Most people prefer investing in stocks as compared to others, as the odds are in their favor. So, if the market keeps going up, they will be able to make a significant sum of money.
Stocks provide more than other investments
Investing in the Indian stock market is extremely helpful because, as far as history goes, it only shows the positive impact of shares. If you look back, you will find that most people are rich today by the investments they made through shares as compared to others.
Buying stocks can be more beneficial than other commodities such as bonds, homes, and more. Both small stocks and large stocks can leave behind bills and other investment options. However, before investing, you need to ensure that you conduct the research thoroughly for a better idea.
Easiest Investment
One of the main reasons why you should be investing in the stock market is that it is the most comfortable form of investment. If you have savings and want to spend, then you may consider a lot of options, but nothing can be better than the stock market. If you plan to invest in the stock market, all you need to do is sign up with any online trading broker and start your work.
There are different trading platforms available online. Thus, before you invest in any one of the following, you need to conduct thorough research about it. Comparatively, stocks can turn in cash in no time, and it is for this reason, it is also referred to as a liquid asset. One of the main reasons why people are investing in stocks is that they feel that they may get back their money anytime they want.
Learn From Stock Market Investing
Investing in stocks is all about learning and having fun. Honestly, investing in stocks can give you several valuable life lessons. Investing in the stock market will provide you with an idea about how the companies work, what products are to be launched, and the factors responsible for their success and failure.

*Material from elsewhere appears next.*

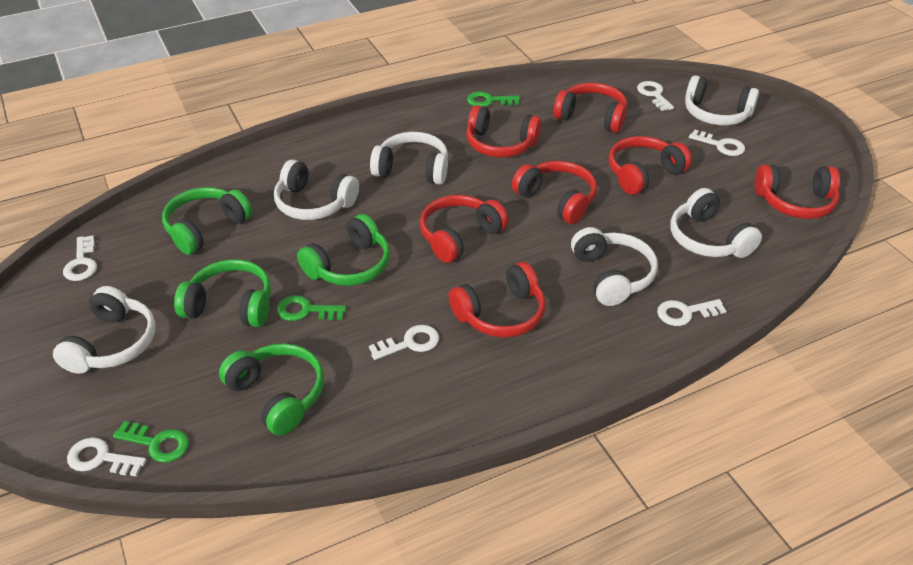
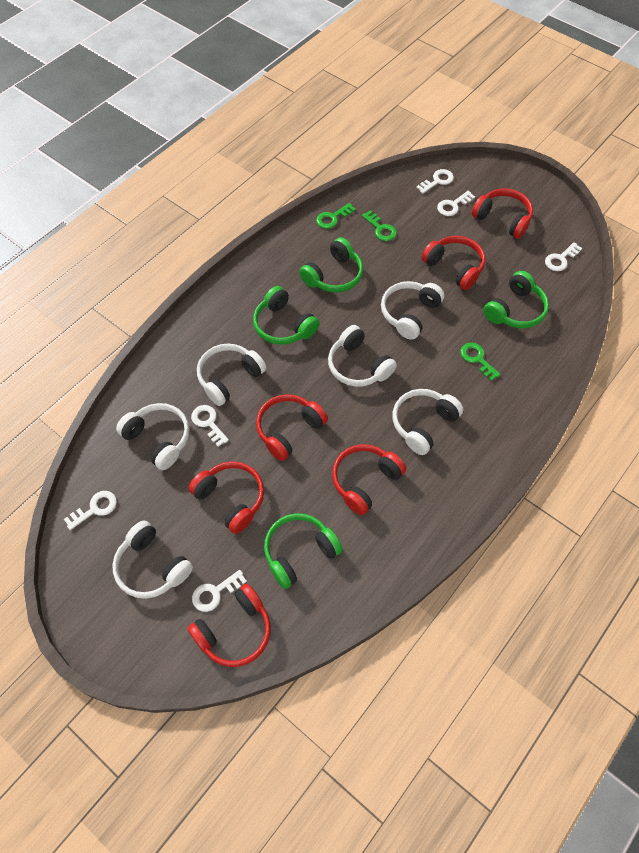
red headphones: 7 -> 6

Similar to learning, with stocks, you can have an idea about the company, its CEO, future leaders, and how it might have an impact on your finances. There is nothing more fun than purchasing stocks and selling it only when it starts going up. You may begin with Rs.10,000 today, and if you are investing it right, after some time, the investment may go up for more than 1lac.
Steady income
A lot of people are under the misconception that investing in stocks does not bring them enough and regular income. However, this is entirely wrong because investing in dividend stocks can help you get real cash on a monthly basis. However, the amount you receive depends entirely on how much you have been spending per annum.
Tax-Free Profit
If you sell Equity shares within one year of purchase then any gain or loss will be counted as short term gain or loss . irrespective of your tax slab, short term capital gain is taxable at 15%.But if you are invested for more than one year in equity shares , then it will be long term capital gain and it is taxfree upto limit of 1 Lakhs. Above 1 lakhs you will be taxed at 10% for equity-based mutual fund gain or gain from selling equity shares.
Making money through stocks is easy. Although the Indian stock market is volatile, you can make a decision that can help you on an overall basis to reap all the benefits.